Pressão de Trump com tarifas de 200% força farmacêuticas europeias a apostar nos EUA

As maiores farmacêuticas mundiais estão a acelerar investimentos nos Estados Unidos para evitar tarifas comerciais punitivas prometidas pela administração de Donald Trump.

Revista de Imprensa
Julho 23, 2025
10:46

As maiores farmacêuticas mundiais estão a acelerar investimentos nos Estados Unidos para evitar tarifas comerciais punitivas prometidas pela administração de Donald Trump. Desde março, dezenas de grupos farmacêuticos – entre os quais Johnson & Johnson, Novartis, Roche, Eli Lilly, Merck e Biogen – anunciaram planos de expansão massivos em território norte-americano, numa tentativa de proteger o acesso ao seu maior mercado. A ameaça: taxas até 200% sobre medicamentos importados, caso não invistam em solo americano num prazo de “um ano, um ano e meio”, segundo o próprio presidente dos EUA.

A Johnson & Johnson, histórica empresa americana com forte presença na Europa, foi uma das primeiras a alinhar-se com a nova política. “Anunciámos investimentos em fabrico, investigação, desenvolvimento e tecnologia de mais de 55 mil milhões de dólares nos Estados Unidos nos próximos quatro anos”, revelou fonte oficial ao Diário de Notícias, sublinhando que tal representa “um aumento de 25% face ao investimento dos quatro anos anteriores”. A farmacêutica vai inaugurar uma nova unidade na Carolina do Norte para a produção de medicamentos de última geração.

Também a suíça Novartis, através da sua filial em Nova Jérsia, confirmou um plano de investimento de 23 mil milhões de dólares nos próximos cinco anos. O objetivo, segundo a empresa, é garantir que “todos os principais medicamentos da Novartis para doentes americanos sejam produzidos nos Estados Unidos”. O plano inclui sete novas fábricas, num total de dez instalações, e a criação de quase mil empregos.

A tendência está a ganhar força. Esta semana, a norte-americana Biogen, também com presença na Europa e em Portugal, anunciou mais de dois mil milhões de dólares para reforçar a sua produção na Carolina do Norte. Eli Lilly, Roche e Merck já tinham feito anúncios semelhantes. Para o secretário-geral da Confederação Europeia de Empreendedores Farmacêuticos (EUCOPE), Alexander Natz, esta movimentação prova que “os anúncios, embora não juridicamente vinculativos, já fazem parte de uma negociação séria” com a Casa Branca.

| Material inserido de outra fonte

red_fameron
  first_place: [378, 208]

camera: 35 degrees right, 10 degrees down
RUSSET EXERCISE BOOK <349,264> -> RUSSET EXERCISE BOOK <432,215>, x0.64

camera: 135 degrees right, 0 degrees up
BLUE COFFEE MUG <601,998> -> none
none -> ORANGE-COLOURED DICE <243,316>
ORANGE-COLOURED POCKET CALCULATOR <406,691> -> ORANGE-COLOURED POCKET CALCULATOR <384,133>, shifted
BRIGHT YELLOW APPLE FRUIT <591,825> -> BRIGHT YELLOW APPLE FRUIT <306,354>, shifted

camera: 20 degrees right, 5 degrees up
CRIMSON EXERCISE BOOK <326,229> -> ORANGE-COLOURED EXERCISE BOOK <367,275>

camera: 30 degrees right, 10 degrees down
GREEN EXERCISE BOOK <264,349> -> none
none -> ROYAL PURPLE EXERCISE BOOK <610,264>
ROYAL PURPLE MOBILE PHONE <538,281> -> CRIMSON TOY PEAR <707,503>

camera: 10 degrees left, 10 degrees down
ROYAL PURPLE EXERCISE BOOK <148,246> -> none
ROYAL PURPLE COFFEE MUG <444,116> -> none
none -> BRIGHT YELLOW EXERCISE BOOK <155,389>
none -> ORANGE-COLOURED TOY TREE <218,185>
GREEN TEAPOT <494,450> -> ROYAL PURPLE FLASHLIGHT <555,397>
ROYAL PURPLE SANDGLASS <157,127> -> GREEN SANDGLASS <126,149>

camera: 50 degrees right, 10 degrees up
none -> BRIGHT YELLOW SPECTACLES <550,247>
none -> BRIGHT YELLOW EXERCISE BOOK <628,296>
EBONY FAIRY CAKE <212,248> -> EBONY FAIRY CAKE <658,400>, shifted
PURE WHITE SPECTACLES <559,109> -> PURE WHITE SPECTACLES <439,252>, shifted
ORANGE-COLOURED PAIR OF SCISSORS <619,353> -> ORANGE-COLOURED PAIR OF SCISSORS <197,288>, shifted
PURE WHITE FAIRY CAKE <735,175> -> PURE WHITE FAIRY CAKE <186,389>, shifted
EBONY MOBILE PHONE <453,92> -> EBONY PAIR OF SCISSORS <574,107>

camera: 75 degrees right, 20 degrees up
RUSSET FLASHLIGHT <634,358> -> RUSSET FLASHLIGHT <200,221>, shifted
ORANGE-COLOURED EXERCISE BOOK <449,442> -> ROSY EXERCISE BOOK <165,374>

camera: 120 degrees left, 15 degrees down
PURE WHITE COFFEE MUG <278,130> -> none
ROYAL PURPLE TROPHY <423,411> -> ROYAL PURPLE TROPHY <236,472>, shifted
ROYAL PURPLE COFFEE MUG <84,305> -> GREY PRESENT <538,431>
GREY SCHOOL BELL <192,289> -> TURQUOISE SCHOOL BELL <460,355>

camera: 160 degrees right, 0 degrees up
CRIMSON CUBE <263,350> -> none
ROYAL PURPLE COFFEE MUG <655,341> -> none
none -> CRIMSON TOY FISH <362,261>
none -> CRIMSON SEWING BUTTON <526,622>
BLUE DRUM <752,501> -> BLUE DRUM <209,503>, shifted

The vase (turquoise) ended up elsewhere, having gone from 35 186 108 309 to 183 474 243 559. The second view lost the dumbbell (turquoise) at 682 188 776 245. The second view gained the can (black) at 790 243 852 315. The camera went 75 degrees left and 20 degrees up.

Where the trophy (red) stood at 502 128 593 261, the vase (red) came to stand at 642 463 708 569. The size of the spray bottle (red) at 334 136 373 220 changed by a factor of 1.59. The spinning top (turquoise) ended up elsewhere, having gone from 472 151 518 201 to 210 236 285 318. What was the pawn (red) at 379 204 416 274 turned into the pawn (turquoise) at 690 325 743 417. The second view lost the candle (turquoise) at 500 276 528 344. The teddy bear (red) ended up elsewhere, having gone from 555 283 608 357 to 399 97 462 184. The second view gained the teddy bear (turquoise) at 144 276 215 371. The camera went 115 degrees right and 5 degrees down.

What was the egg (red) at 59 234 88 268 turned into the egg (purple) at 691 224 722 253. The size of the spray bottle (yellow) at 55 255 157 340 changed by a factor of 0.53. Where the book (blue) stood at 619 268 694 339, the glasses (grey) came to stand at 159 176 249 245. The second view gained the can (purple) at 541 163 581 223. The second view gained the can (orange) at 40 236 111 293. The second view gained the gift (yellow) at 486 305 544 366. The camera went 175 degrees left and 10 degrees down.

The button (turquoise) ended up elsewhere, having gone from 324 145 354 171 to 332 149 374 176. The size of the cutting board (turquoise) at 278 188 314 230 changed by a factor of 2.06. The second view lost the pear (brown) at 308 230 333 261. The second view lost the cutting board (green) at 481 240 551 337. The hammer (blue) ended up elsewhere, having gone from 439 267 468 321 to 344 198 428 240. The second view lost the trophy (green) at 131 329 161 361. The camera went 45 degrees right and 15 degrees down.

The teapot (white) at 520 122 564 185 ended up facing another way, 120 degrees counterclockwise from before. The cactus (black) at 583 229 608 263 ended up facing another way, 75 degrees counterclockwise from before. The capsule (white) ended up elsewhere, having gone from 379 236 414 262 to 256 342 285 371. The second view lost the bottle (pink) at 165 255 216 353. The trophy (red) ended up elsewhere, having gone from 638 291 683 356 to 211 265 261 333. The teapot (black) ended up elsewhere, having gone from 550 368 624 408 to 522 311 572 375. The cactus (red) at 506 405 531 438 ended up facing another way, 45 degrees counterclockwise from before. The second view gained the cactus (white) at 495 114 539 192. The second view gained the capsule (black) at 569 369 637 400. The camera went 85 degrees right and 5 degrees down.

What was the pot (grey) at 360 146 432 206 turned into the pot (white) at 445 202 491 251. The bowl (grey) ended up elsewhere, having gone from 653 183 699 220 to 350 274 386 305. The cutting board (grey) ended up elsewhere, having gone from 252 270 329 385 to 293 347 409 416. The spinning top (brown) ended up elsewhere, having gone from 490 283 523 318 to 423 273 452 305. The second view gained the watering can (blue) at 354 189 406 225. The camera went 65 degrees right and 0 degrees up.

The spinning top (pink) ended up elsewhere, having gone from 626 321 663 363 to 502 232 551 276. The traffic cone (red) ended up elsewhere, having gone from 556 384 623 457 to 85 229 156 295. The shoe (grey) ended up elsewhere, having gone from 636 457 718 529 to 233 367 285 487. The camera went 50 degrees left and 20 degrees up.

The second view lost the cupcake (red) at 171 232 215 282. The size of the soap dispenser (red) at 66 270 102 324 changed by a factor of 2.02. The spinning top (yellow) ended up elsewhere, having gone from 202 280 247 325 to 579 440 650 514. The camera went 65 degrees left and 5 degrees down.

O impacto potencial é profundo. O mercado norte-americano representa a maior fatia das exportações farmacêuticas da União Europeia: só em 2024, segundo o Eurostat, foram vendidos mais de 120 mil milhões de euros em medicamentos e produtos farmacêuticos para os EUA, três vezes mais do que as exportações automóveis. Portugal acompanha esta tendência, sendo as vendas farmacêuticas para os EUA o maior negócio nacional nesse mercado, ultrapassando 1,2 mil milhões de euros anuais – mais do que as exportações de combustíveis. Perante este cenário, o líder da EUCOPE deixa um apelo: “A melhor resposta europeia é tornar o nosso ambiente de negócios mais competitivo”.